Share your dilemmas and get honest opinions from other Mumsnetters.

Aibu to not pressure DH to be present at birth?

62 replies

Grapesoda · 10/01/2013 09:55

I'd like a flurry of opinions on this one please. I am due to have a c/s in a could of weeks. My dh wants to be at the hospital but not in the theatre. He is very squeamish and feels it's not normal or healthy to watch someone you love (or anyone I guess) have surgery. I am ok with this as I have no fear of hospitals etc. And he would not be much help given his reluctance to be present.
However, I think he's worried that maybe he SHOULD be there and that I might feel resentful later on.
He was present for the birth of my ds1 but that was ludicrously traumatic.
I think, underneath he is worried about what other ppl think. So, even though it's our choice to make I would like to ask what other ppl think.
Does that make sense?
Btw, if I insisted I believe he would step up to the task.

OP posts:
ZacharyQuack · 10/01/2013 09:57

If you're both ok with him not being there, then he shouldn't be there. However, can you have another person there to support you? Mother, friend, sister etc?
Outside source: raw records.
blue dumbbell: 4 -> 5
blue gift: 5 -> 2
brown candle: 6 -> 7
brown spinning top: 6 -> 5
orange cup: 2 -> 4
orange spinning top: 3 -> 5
CMOTDibbler · 10/01/2013 09:58

yanbu. My dh wasn't sure if he wanted to be at the birth of our ds, so I got a doula, and then he was free to be there or not as he pleased. In the end, he was there for the actual birth as the pressure had been taken off him.
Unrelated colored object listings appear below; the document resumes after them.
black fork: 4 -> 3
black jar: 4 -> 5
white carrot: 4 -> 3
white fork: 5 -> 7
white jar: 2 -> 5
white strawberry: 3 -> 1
Greythorne · 10/01/2013 09:59

If he doesn't want to be there, he shouldn't feel pressured to be there.

If he doesn't want to be there, he's not going to be much support to you, is he?
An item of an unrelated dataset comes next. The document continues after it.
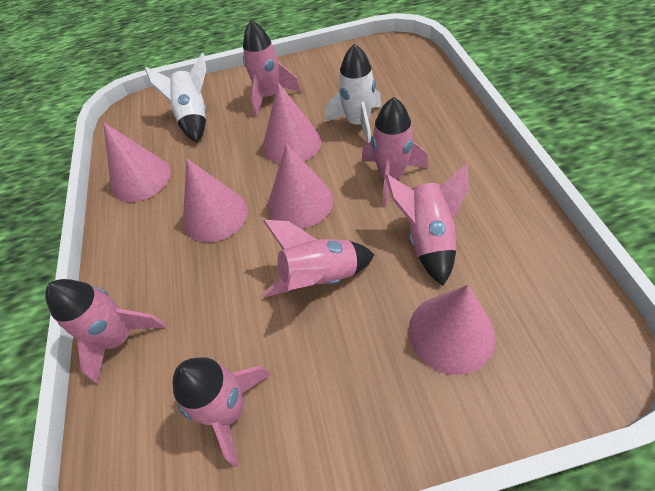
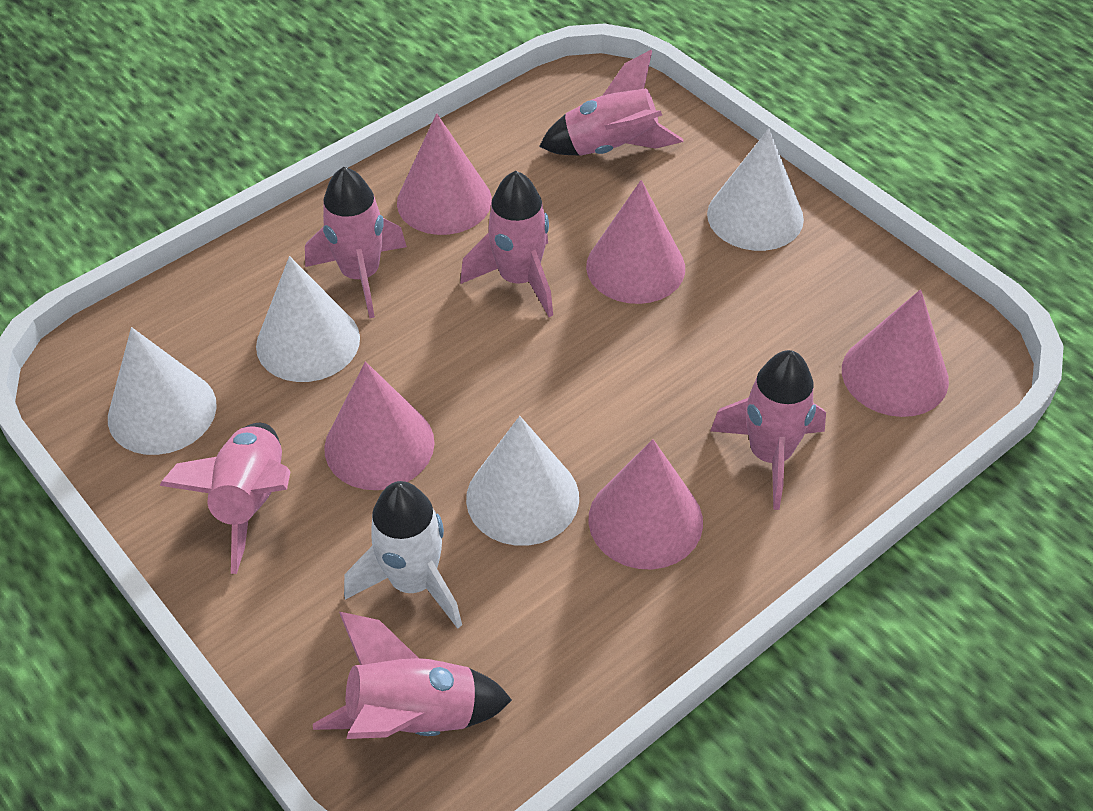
white cone: 0 -> 4
white rocket: 2 -> 1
Weasleyismyking · 10/01/2013 10:00

YANBU but it might be a nicer experience for you to have some company/support from someone else.

Sugarice · 10/01/2013 10:00

But he won't actuallysee anything as he'll be up your end[face] with the barrier sheet in between .

Still as long as you're both happy with the decision you make it's nothing to do with what others think.

mrsjay · 10/01/2013 10:01

Yanbu and if you are happy for him not to be there then thats fine although I think he would be up your head end and not see anything, My dh didnt go 'down there' when I had my babies He didnt want to look , but having somebody with you for a little support is nice, even if it isn't him ,

ClutchingMyPearls · 10/01/2013 10:02

I don't think YABU at all, it's your choice. But you really would benefit from other support, if you're not crushing your DH's hand you'll need another hand ;)

Wishfulmakeupping · 10/01/2013 10:02

I'm feeling like a bit of a cow now but I've told my OH he has to be there with me even though he would struggle for the same reasons as your partner- my thoughts are if I've got to actually go thought it the least he can do is be there to hold my hand prepares to be flamed

GoldPlatedNineDoors · 10/01/2013 10:02

I would rather deliver alone than have DM there if he felt like yours does. Very good that you are happy for him to wait outside and poor him for beating himself up about it.

I was conscious about DH when I was ready to push and still maintain it was harder for him to watch than for.me to do as at least I know how my body feels / what its doing.

Dawndonna · 10/01/2013 10:02

My dh was not there for the birth of our first. I didn't want him there. Our twins were born by emergency c/s. He was there, saw the lot, that was his choice with my blessing though.
Really, if you're happy to go it alone, then get him to meet you outside the theatre, bugger what others think!
Good Luck.

GoldPlatedNineDoors · 10/01/2013 10:03

Meant DH not DM!

MrsMelons · 10/01/2013 10:05

I wouldn't push him, as long as he is outside then I'm sure he/you won't feel you have missed anything but I had elec c/s and DH couldn't see anything he was up by my head the whole time and it was actually a lovely experience for both of us (after having DS1 naturally who wasn't breathing and ended up being resustitated in front of us then whipped off to intensive care so we didn't even see him!).

If you are ok with it then its fine not to push it but if you feel you need/want him there then you should! I found it a bit nerve wracking and was glad of someone being there. Could you take someone else with you?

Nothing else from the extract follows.